Karl Urban plays Billy in the series, and right away there are some cosmetic differences in the series. Butcher has a fully beard in the series and wears a Hawaiian shirt, two distinct changes from the comics, but welcome ones! Urban also crushes it in the role but you didn’t need me to tell you that. His speech to Hughie is pretty spot on to how he approaches him in the comic series, not exact, but very similar!

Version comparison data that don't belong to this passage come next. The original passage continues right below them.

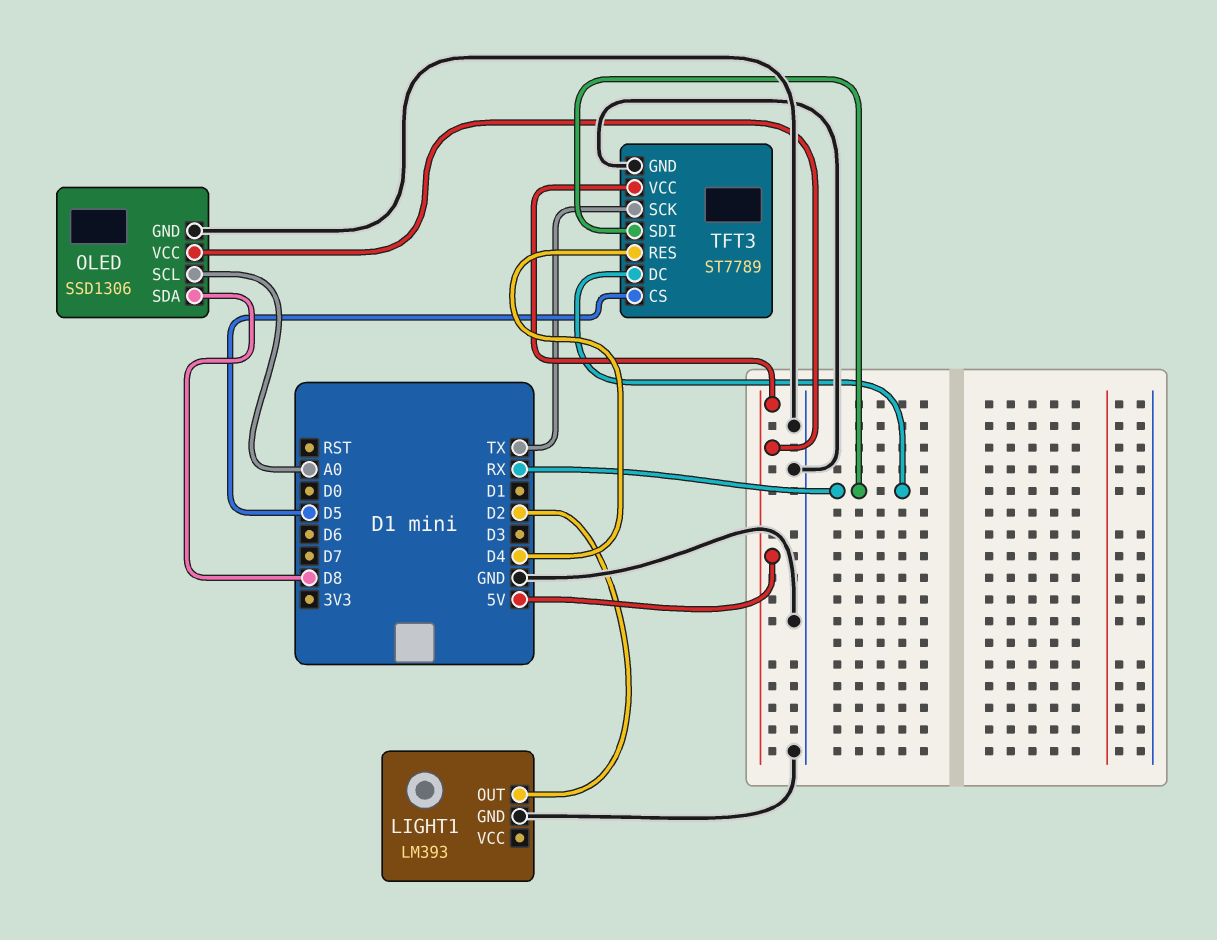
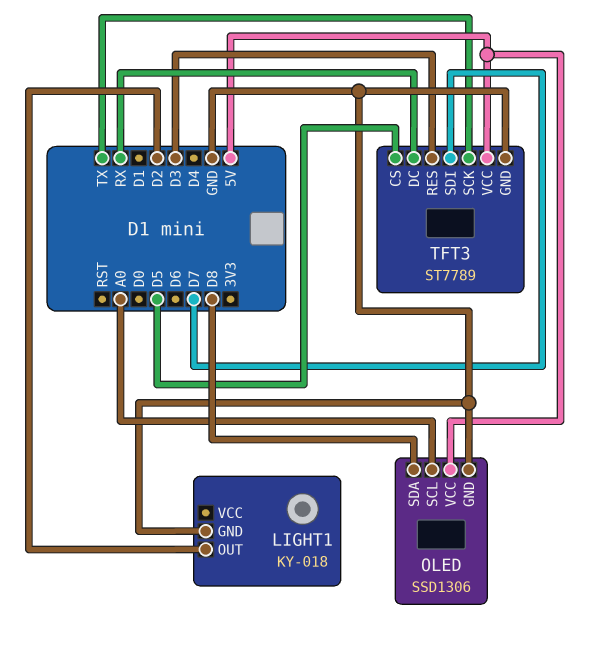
LIGHT1: LM393 -> KY-018
TFT3 pin RES: D4 -> D3
TFT3 pin SDI: RX -> D7

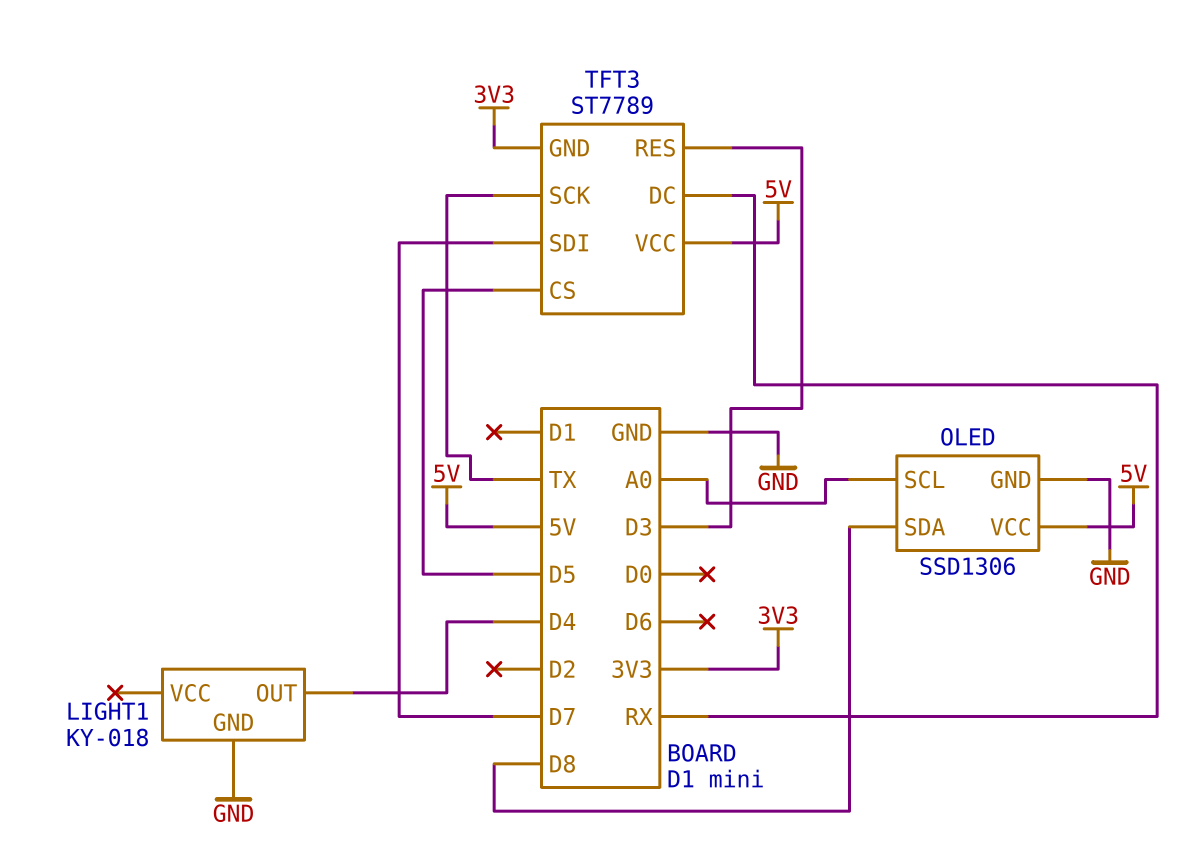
LIGHT1 pin OUT: D2 -> D4
TFT3 pin GND: GND -> 3V3

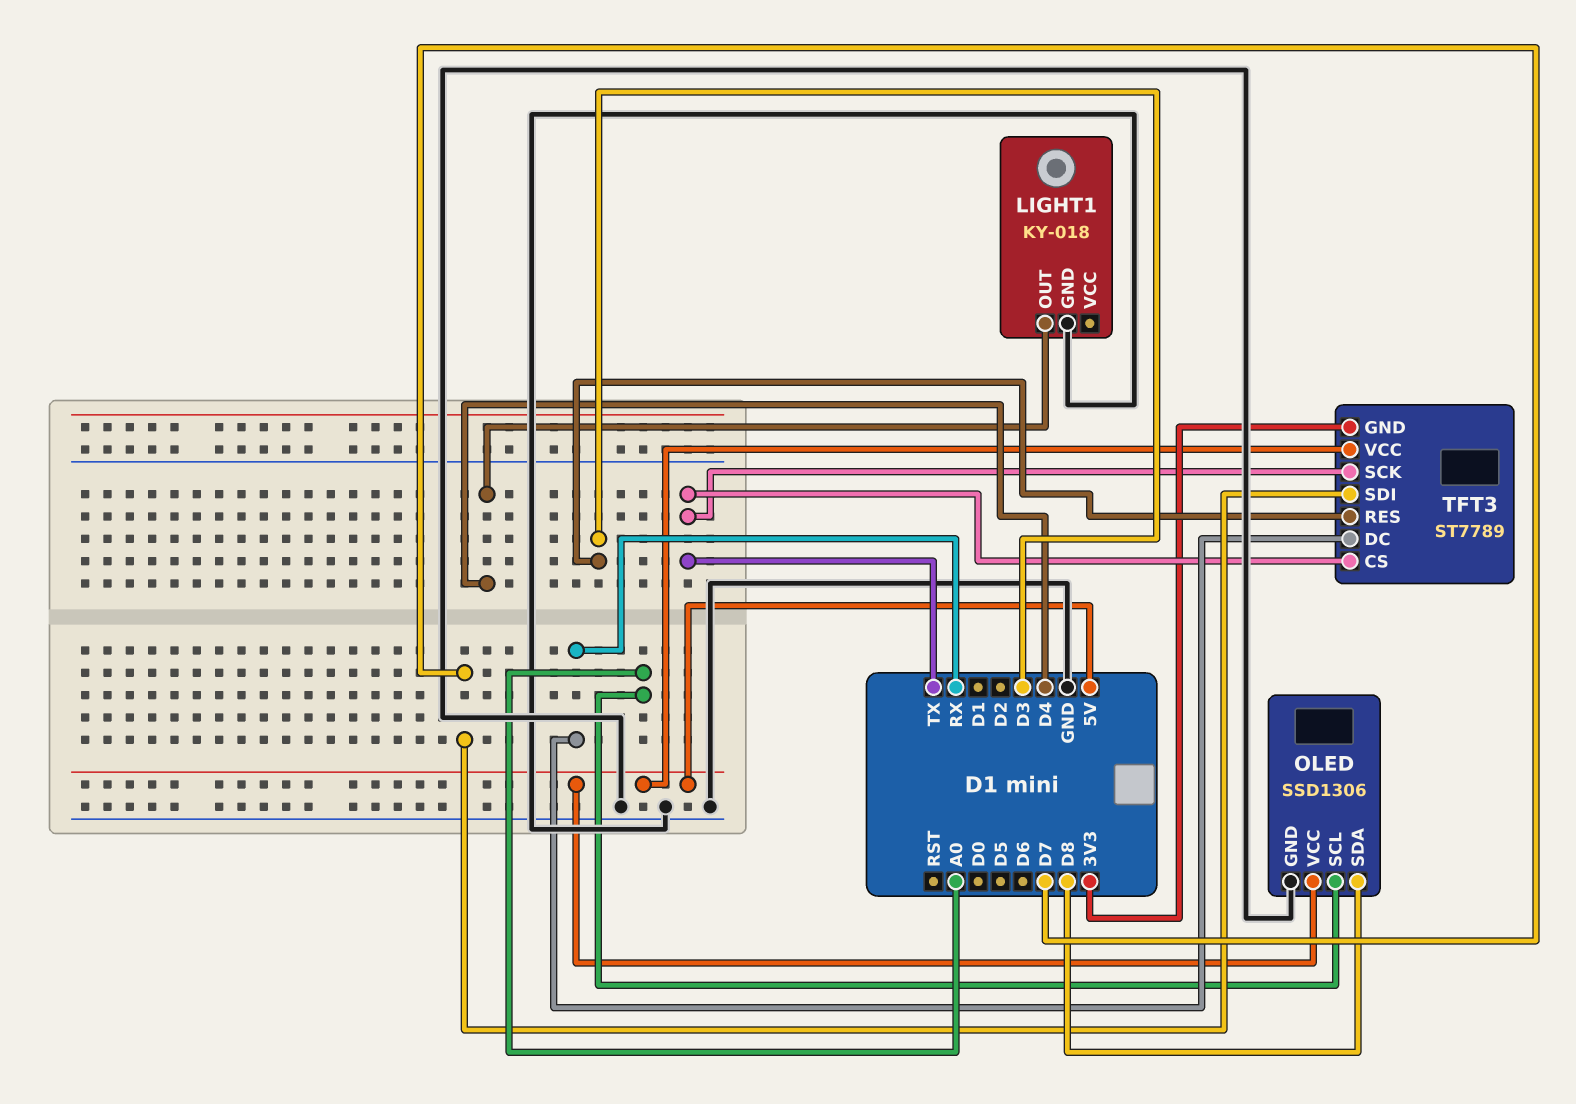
TFT3 pin CS: D5 -> TX

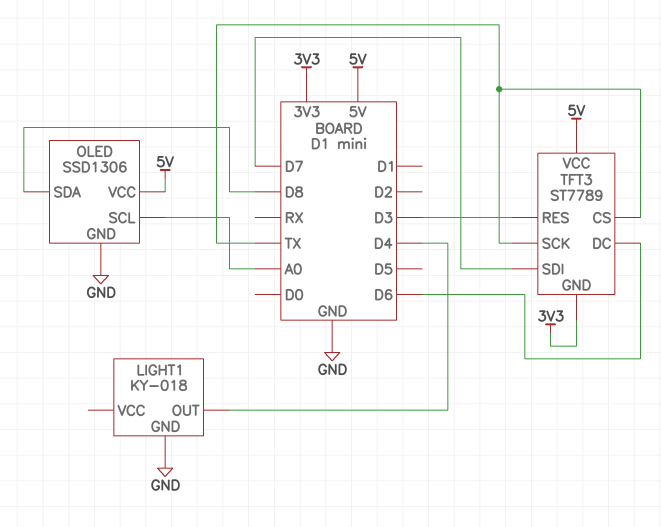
TFT3 pin DC: RX -> D6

Easter Egg alert: In the background of Billy’s speech to Hughie an ad can be seen for “Believe!” a Christian-theme festival from the comic series.
The superhero bar
This location (later revealed to be named “Secret Identity”) is new for the series, but the debauchery taking place inside is pretty similar to events that happen in The Boys Volume 5: Herogasm, including the flying superhero sex and the tiny hero that leaps inside a woman (not directly depicted in the comics, but implied). The stretchy character Ezekiel is a new one, though a Mr. Fantastic like character does exist in the comics (Reacher Dick of Fantastico).
“Homelander’s a saint”
Butcher’s assertion to Hughie that he has no dirt on Homelander isn’t exactly true, and it’s a change from the books where Billy fully reveals why he hates Homelander within the first five issues of the comics.
The Mayor of Baltimore attempts to blackmail Madelyn by referencing Compound V, something she plays dumb about.
Easter egg: Nubian Prince is a clear Black Panther riff, a new hero that isn’t mentioned in the comics.
Annie in the park
The meeting of Annie and Hughie in the park is ripped directly from the pages of the comics. The pair even make a habit of it in the source material, so this scene is like cake for readers.
In the comics The Seven live inside an orbiting ship that floats over New York, a riff on the Justice League’s Watchtower. In the series it’s Seven Tower, more in line with Avengers tower. The entire plot thread of Hughie planting a bug inside their HQ is an invention for the series since they have a source putting bugs in for them in the comics, though I won’t reveal the circumstances of that.
Easter Egg alert: After spotting some toys in the backseat, Hughie asks Butcher if he has a dog. Though not present, Billy famously has a sidekick bulldog in the comics named “Terror.”
“Allowing superheroes into National Defense?”
On a television a reporter says this, setting up the storyline for the entire series which is one of the many plot threads throughout the comics.
Translucent follows Hughie and fights Butcher
As I said before, Translucent is a mostly original character for the series and Hughie’s job at the electronics store is all new so this scene is totally original for the series. The one piece that is directly from the comics is Billy carrying the crowbar, one of his trademark weapons. Gotta say though, the invisible fight scene here is one of my favorite things I’ve seen in a superhero TV show ever. Very clever and in keeping with The Boys comics.
The sequence of Homelander downing the Mayor’s plane isn’t from the comics, but similar instances do happen in the books.